Dal 2008 in poi interpreta il ruolo di Trentadenari nella serie-tv “Romanzo Criminale”. Ha partecipato inoltre a numerose produzioni televisive tra cui “Distretto di Polizia” (2011), “Il Clan dei camorristi”(2011), la serie tv europea ideata dall’americano Tom Fontana “I Borgia”(2012), “Un passo dal Cielo” (2013), “Un mondo nuovo” (2014), “Il sindaco Pescatore” (2015). Nel 2012 è al cinema con “Io viaggio sola” diretto da Maria Sole Tognazzi.
Orlando Cinque racconta ai lettori di Oubliette Magazine il proprio percorso artistico, la poetica e la nuova produzione di cui firma la regia e che interpreta: “Calcedonio” di Manlio Santanelli in scena dal 17 al 22 gennaio al Teatro Mercadante – sala Ridotto. Orlando Cinque si trova in questi giorni a Napoli per le prove di Calcedonio e cominciamo subito l’intervista parlando proprio della città.
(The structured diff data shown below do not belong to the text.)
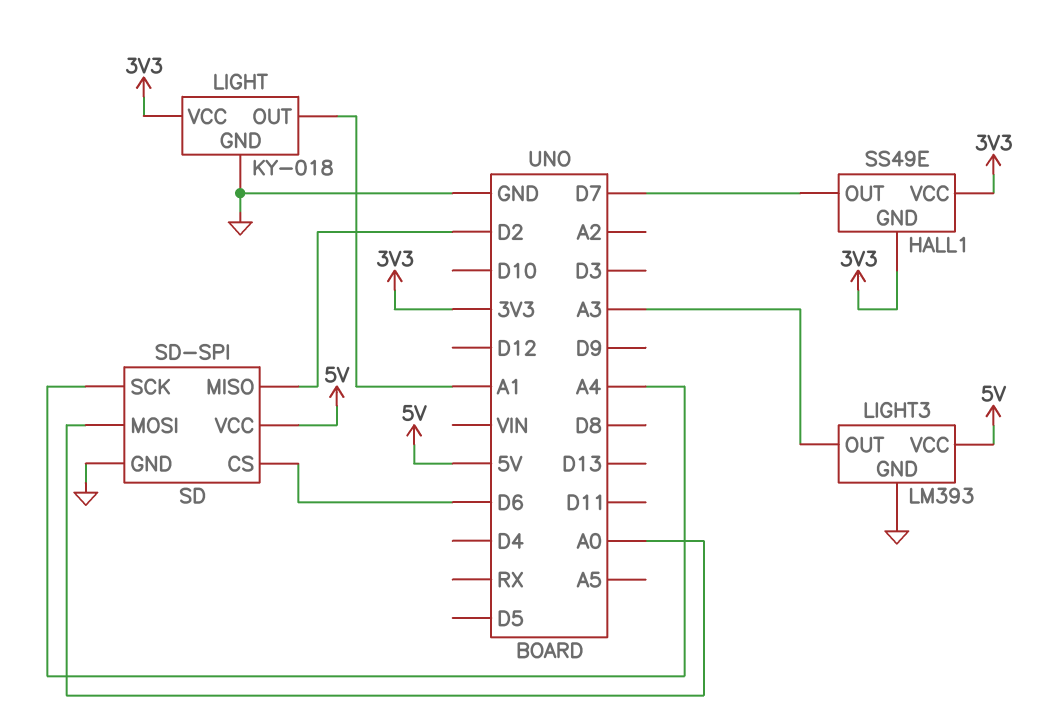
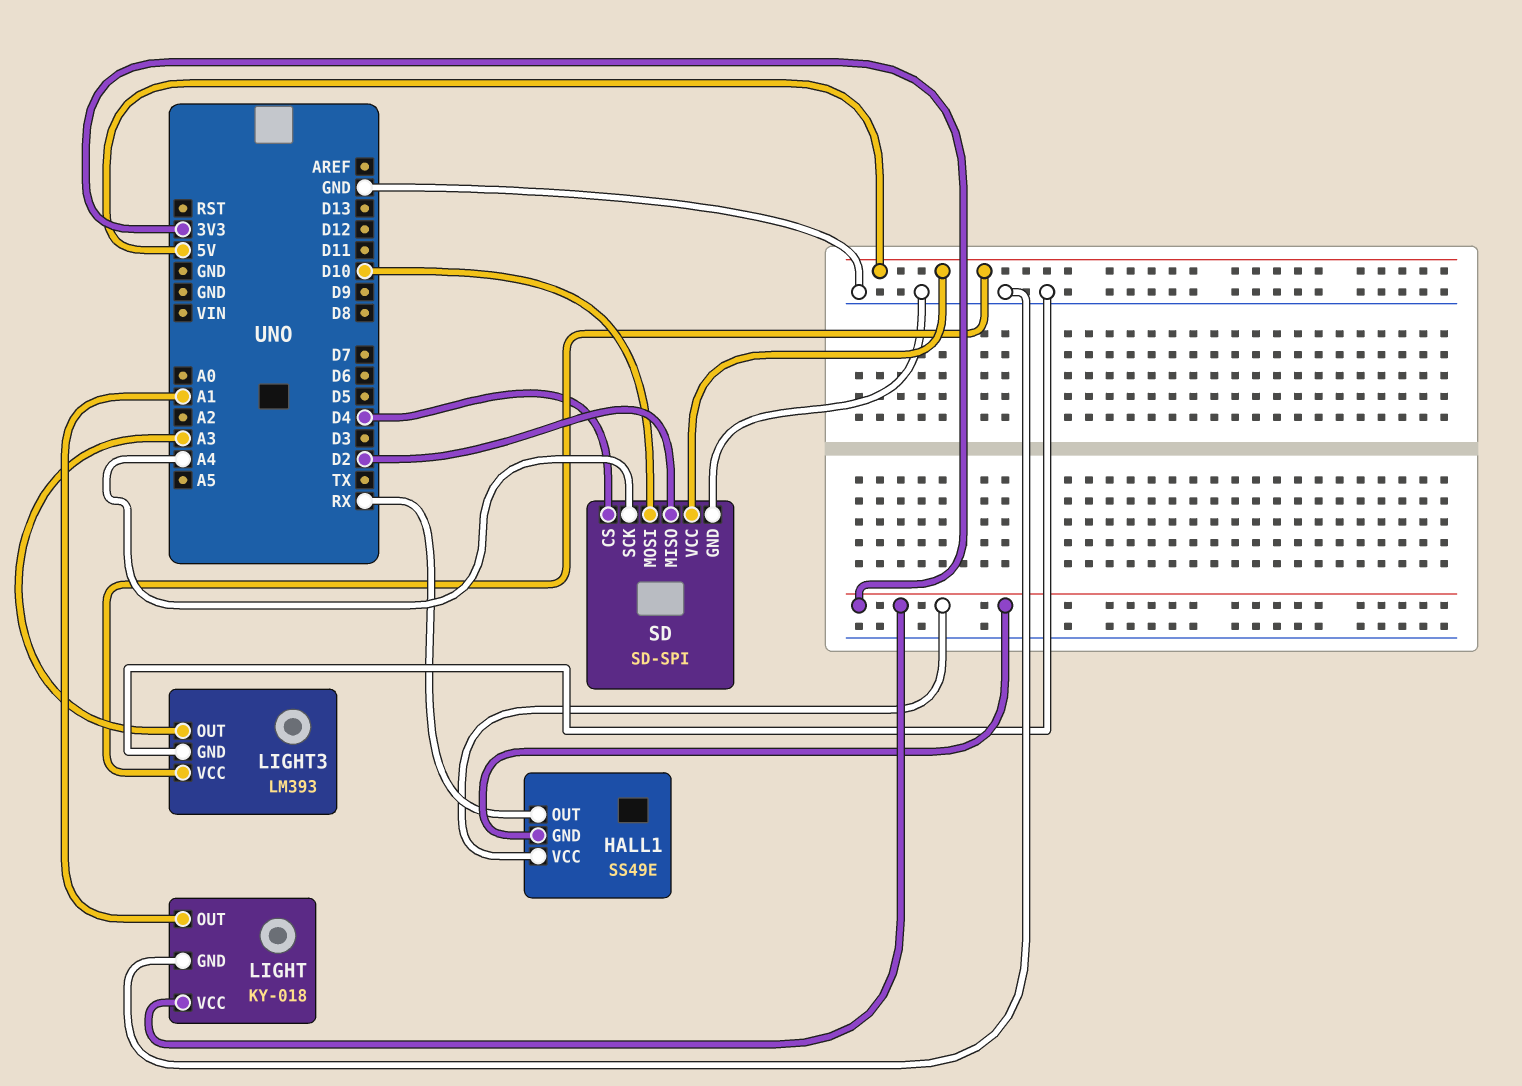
HALL1 pin OUT: D7 -> RX
SD pin CS: D6 -> D4
SD pin MOSI: A0 -> D10

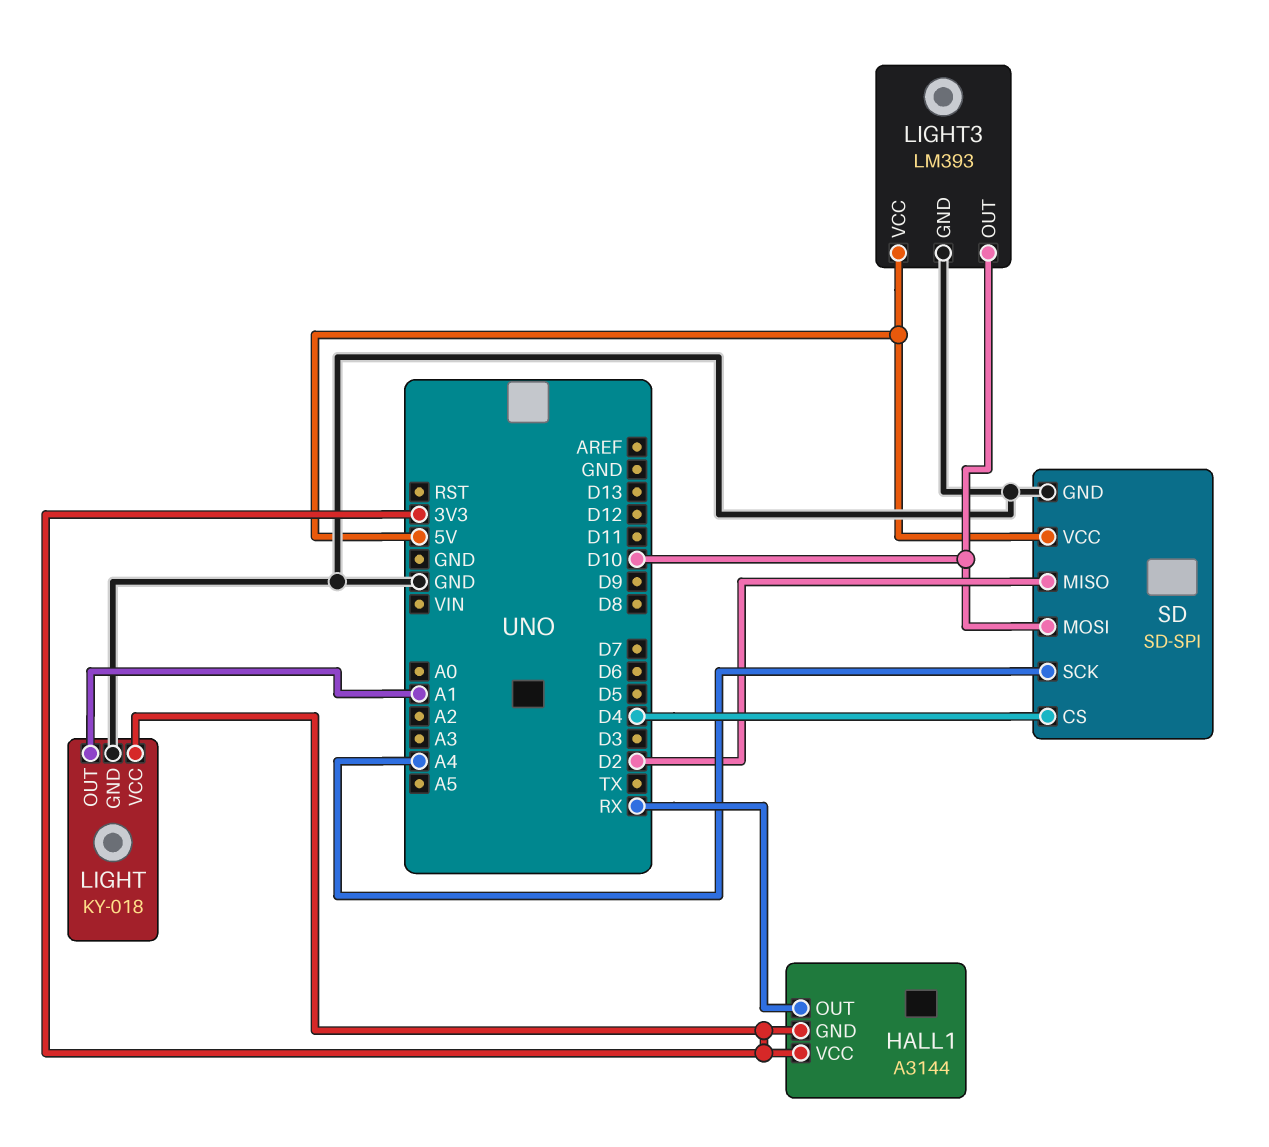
HALL1: SS49E -> A3144
LIGHT3 pin OUT: A3 -> D10

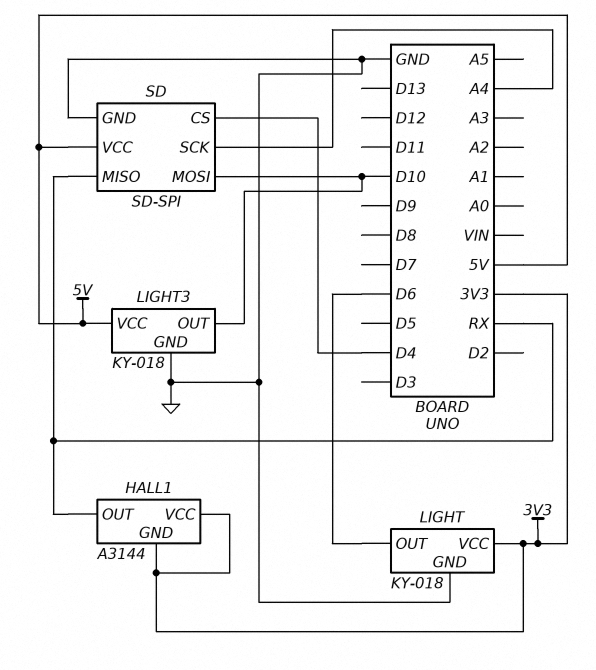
LIGHT pin OUT: A1 -> D6
LIGHT3: LM393 -> KY-018
SD pin MISO: D2 -> RX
Orlando Cinque: Oggi un delirio mai visto a Napoli. Credo dipenda dai turisti, quest’anno ce ne sono tantissimi. Per fortuna Napoli è cresciuta in questi anni, da sola e misteriosamente, meglio così, c’è gente per la strada, però c’è il rischio che accada quello che è successo a Venezia: turisti che vagano senza meta in una città che invece ha tesori immensi. Meglio così rispetto a quindici anni fa, comunque. Se si impara a viverla, Napoli culturalmente è sicuramente una gran cosa e questo vale anche riguardo l’orizzonte teatrale, poi però qualcosa si guasta nell’organizzare tutta questa enorme quantità di energie e di proposte: basta guardare il Festival. All’inizio sembrava una occasione unica per la città che partecipava realmente all’evento, adesso invece sembra un contenitore senza una chiara identità né direzione. Credo che l’ultimo Napoli Teatro Festival sia stato il peggiore in assoluto, ma ho fiducia in Ruggero Cappuccio, conosce bene il territorio e sa mediare (mediare non è una bella parola, ma è indispensabile per organizzare eventi in grado di accontentare tutti). È un peccato, lo dico da napoletano, che il Festival sia diventato un qualcosa che deve dare un obolo (spesso fittizio) a chi lavora a Napoli. Doveva essere un festival italiano, all’inizio doveva rimanere a Napoli solo per tre anni e girare per tutta Italia, invece è rimasto qui ed ha solo aumentato il servilismo corrompendo e incattivendo l’ambiente teatrale ma senza imporre un reale progetto culturale.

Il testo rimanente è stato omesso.